Şimdi kendisine "ekonomistim" diye paye veren uzun adamın, şu dolar/faiz meselesindeki inadı, bana o merhum ağabeyimin sözlerini hatırlattı. Demek ki bunca yıllık siyasi deneyimleri ve birikimleri dahi, aklının dibinde yatan o ilkel/dinsel tortulardan bu adamı kurtarmaya yetmemiş. İktisat diye az çok bilim diyebileceğimiz bir disiplin ve paranın icat edildiği günden bu yana yaşananları kayda geçiren apayrı bir iktisat tarihi olduğu gerçeğinden habersiz bulunan şu malum tayfa ile onların üstüne toz kondurmadığı, iktisatla ilgisi ve kariyeri Apikoğlu firmasının tezgahlarında sucuk satmaktan ileri geçmeyen büyük "Reyiz"leri, işte o tortulardan bir türlü kurtulamadıkları için, rüzgara karşı tükürmekten de, işemekten de bir türlü vazgeçmeye yanaşmadılar ve bir doları bugün itibariyle on üç Türk Lirası düzeyine tırmandırmayı başardılar.
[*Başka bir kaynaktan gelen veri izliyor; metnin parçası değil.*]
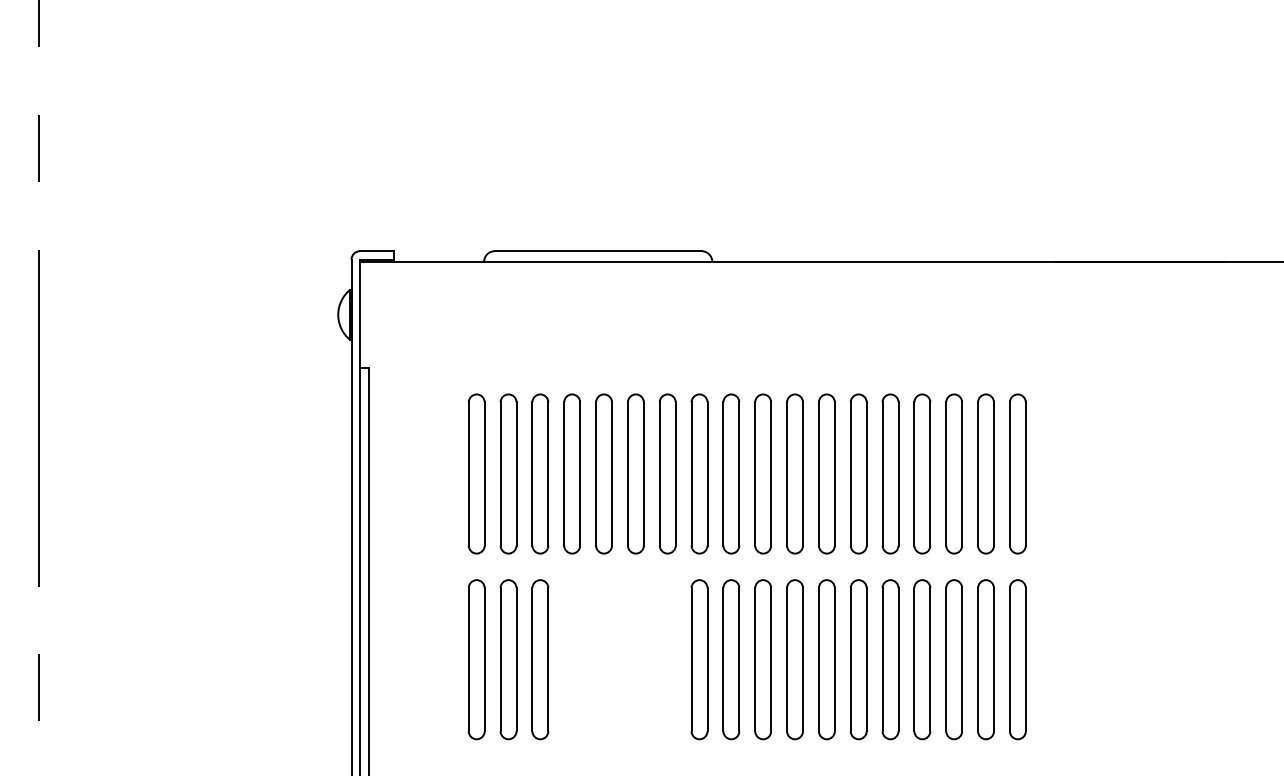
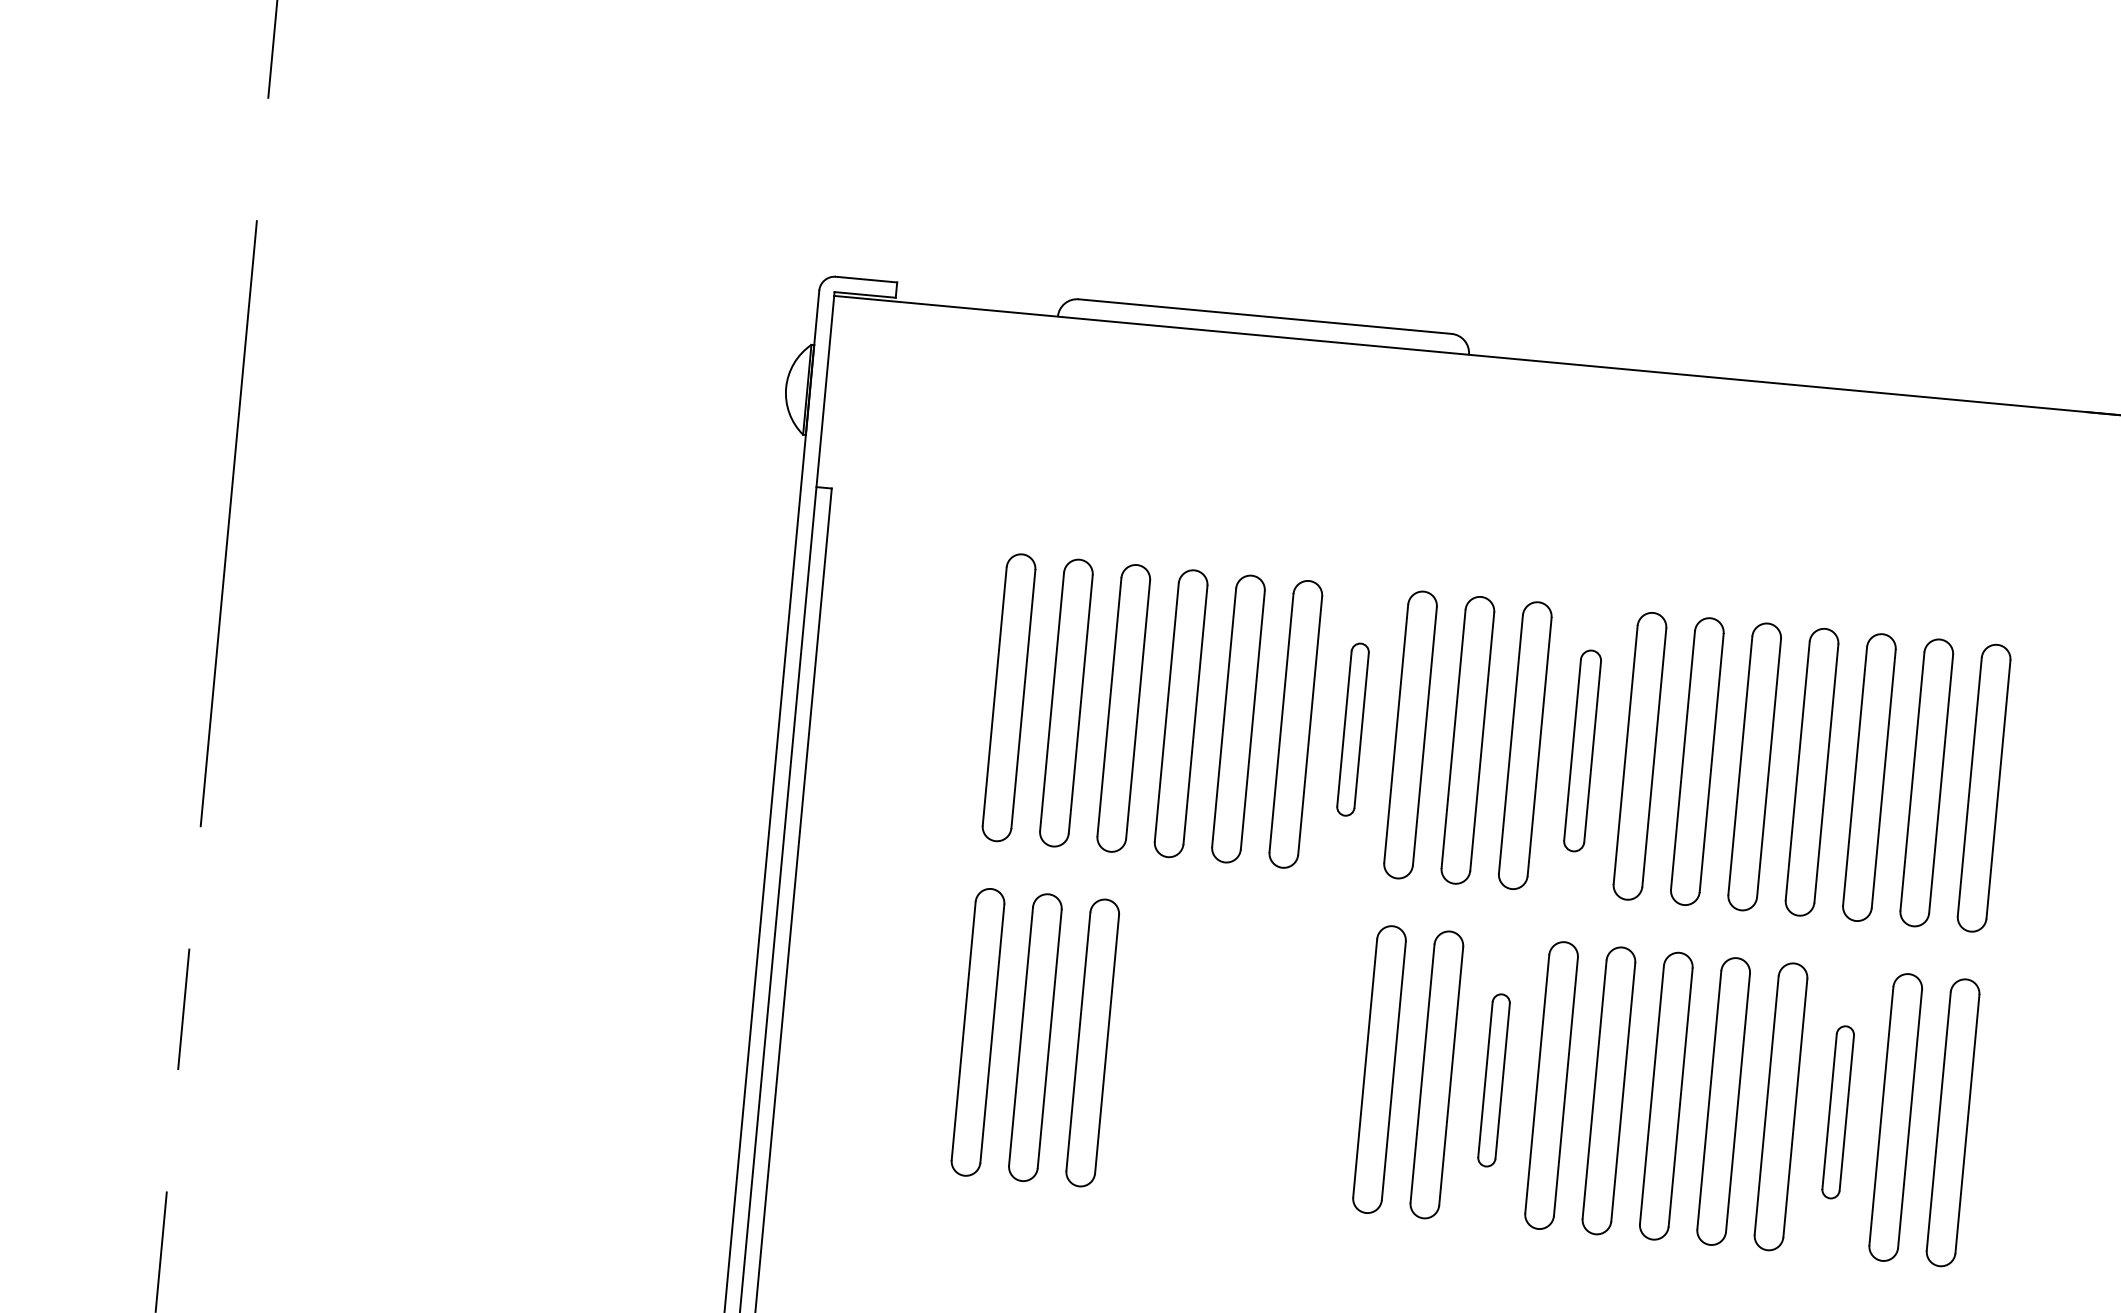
part: (667, 473) -> (1352, 728), size x0.6
part: (794, 473) -> (1581, 749), size x0.7
part: (762, 659) -> (1492, 1079), size x0.6
part: (953, 659) -> (1837, 1111), size x0.6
"Nas" yani "dogma" böyle diyor" diyende akıl aramayın zaten de, ona "Reyiz" diyenlerde hiç. Oysaki, İslam/şeriat devleti zannedip yere göğe konduramadıkları o Osmanlı devleti zamanında, tefecilikten illallah ederek tefecilerin zulmünden ötürü memleketini terk edip diyar diyar kaçan ehl-i müslimin sayısından da haberi yoktur bunların. Ol sebeple yani tefecilik illeti dayanılmaz raddeye gelince, 1851 yılında kaleme alınıp 1852 yılında yürürlüğe giren, faizle borç alıp verme işlerini düzenleyen, adi borçların ve ticari borçların faiz oranını yüzde dokuz ile sınırlayan "Murabaha Nizamnamesi"nden de haberi yoktur bunların. Peki bunların neden haberi var ki diye sorarsanız, öte dünya ile pek iyi haberleşiyor olmalılar ki, aralıksız biçimde günah/sevap listeleri yayınlayıp duruyorlar. Amma ve lakin gerçek hayatın, acı gerçeğin sillesi de durmaksızın yüzlerinde şaklıyor.

Murabaha Nizamnamesi, o malum taifenin pek sevdiği dille ifade edecek olur isek mevki-i meriyete vaz edildiği yani yürürlüğe konulduğu 1852 yılından, -bittabi Vahidettin saltanat makamını bırakıp İngiltere'ye sığınıncaya kadar postlarını/makamlarını koruyan Şeyhülislamların da icazetinden geçtiği gibi,- 04/12/1984 tarihinde çıkarılan 3095 Sayılı Kanun ile yürürlükten kaldırılıncaya kadar da yani Cumhuriyet Türkiye'sinde de uygulanmaya devam edilmiştir. Peki onca Şeyhülislamdan hiçbirinin mi Nas'tan haberi yoktu?!! Böyle soracak olsam, uzun etme mi diyeceksiniz, be uzun adamın sayısı gereğinden uzun adamları(!)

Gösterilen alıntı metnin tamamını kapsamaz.